In this repo I'm solving the [Syncaor Challenge](https://challenge.synacor.com/) puzzle.



## Synacor Challenge



In this challenge, your job is to use this architecture spec to create a

virtual machine capable of running the included binary. Along the way,

you will find codes; submit these to the challenge website to track

your progress. Good luck!



### Architecture



- three storage regions

  - memory with 15-bit address space storing 16-bit values

  - eight registers

  - an unbounded stack which holds individual 16-bit values

- all numbers are unsigned integers `0..32767` (15-bit)

- all math is modulo `32768`; `32758 + 15 => 5`



### Binary format



- each number is stored as a 16-bit little-endian pair (low byte, high byte)

- numbers `0..32767` mean a literal value

- numbers `32768..32775` instead mean registers 0..7

- numbers `32776..65535` are invalid

- programs are loaded into memory starting at address 0

- address 0 is the first 16-bit value, address 1 is the second 16-bit value, etc



### Execution



- After an operation is executed, the next instruction to read is immediately after the last argument of the current operation.
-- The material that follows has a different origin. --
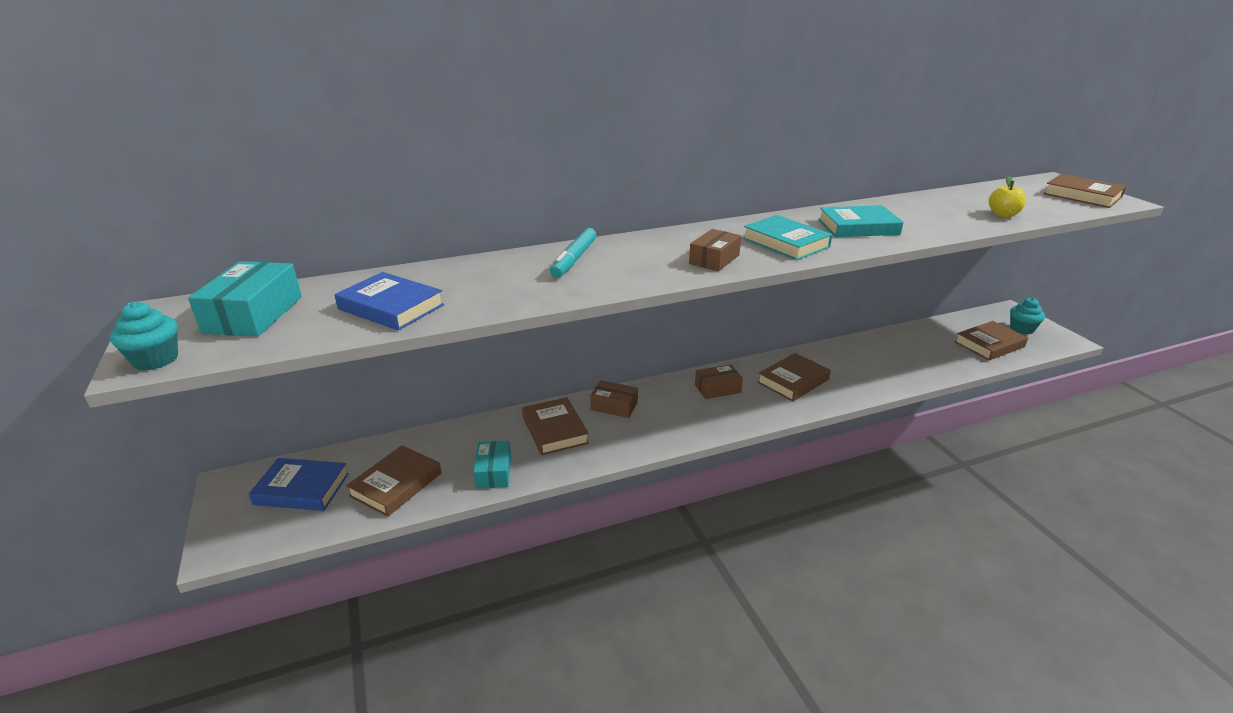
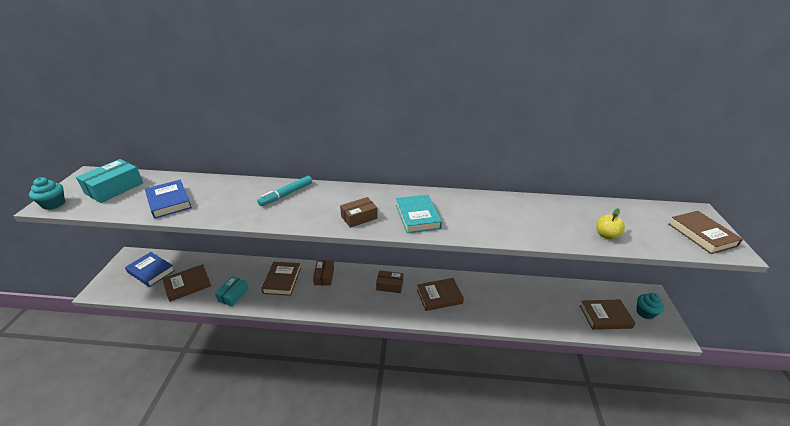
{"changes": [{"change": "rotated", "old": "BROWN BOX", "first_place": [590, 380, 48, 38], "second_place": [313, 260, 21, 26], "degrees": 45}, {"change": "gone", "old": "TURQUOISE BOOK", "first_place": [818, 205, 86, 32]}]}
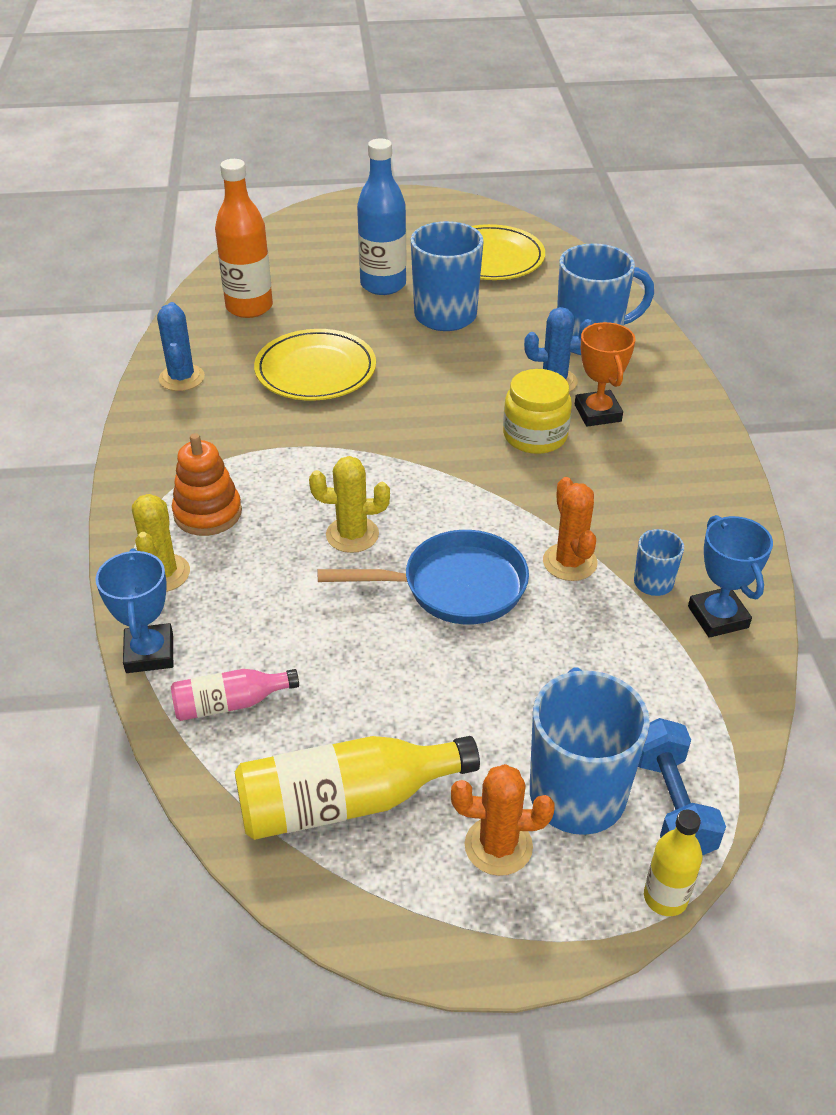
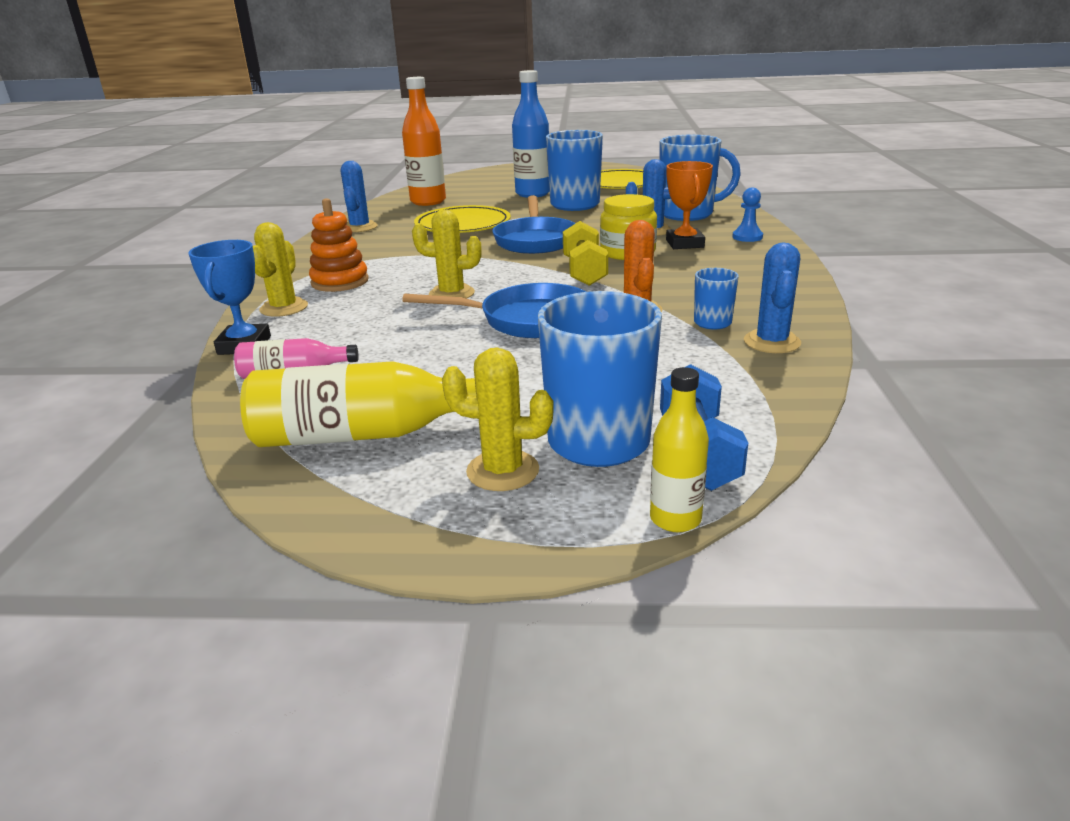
{"changes": [{"change": "repainted", "old": "ORANGE CACTUS", "new": "YELLOW CACTUS", "first_place": [451, 764, 104, 112], "second_place": [442, 347, 112, 144]}, {"change": "new", "new": "BLUE PAN", "second_place": [492, 195, 84, 59]}, {"change": "new", "new": "YELLOW DUMBBELL", "second_place": [563, 221, 45, 65]}, {"change": "new", "new": "BLUE PAWN", "second_place": [732, 188, 31, 54]}, {"change": "swapped", "old": "BLUE TROPHY", "new": "BLUE CACTUS", "first_place": [688, 515, 85, 123], "second_place": [744, 242, 57, 111]}]}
If a jump

  was performed, the next operation is instead the exact destination of the jump.

- Encountering a register as an operation argument should be taken as reading from the register or setting into the register as appropriate.



### Hints



- Start with operations 0, 19, and 21.

- Here's a code for the challenge website: xyzqPkrAlwtq

- The program `9,32768,32769,4,19,32768` occupies six memory addresses and should:

  - Store into register 0 the sum of 4 and the value contained in register 1.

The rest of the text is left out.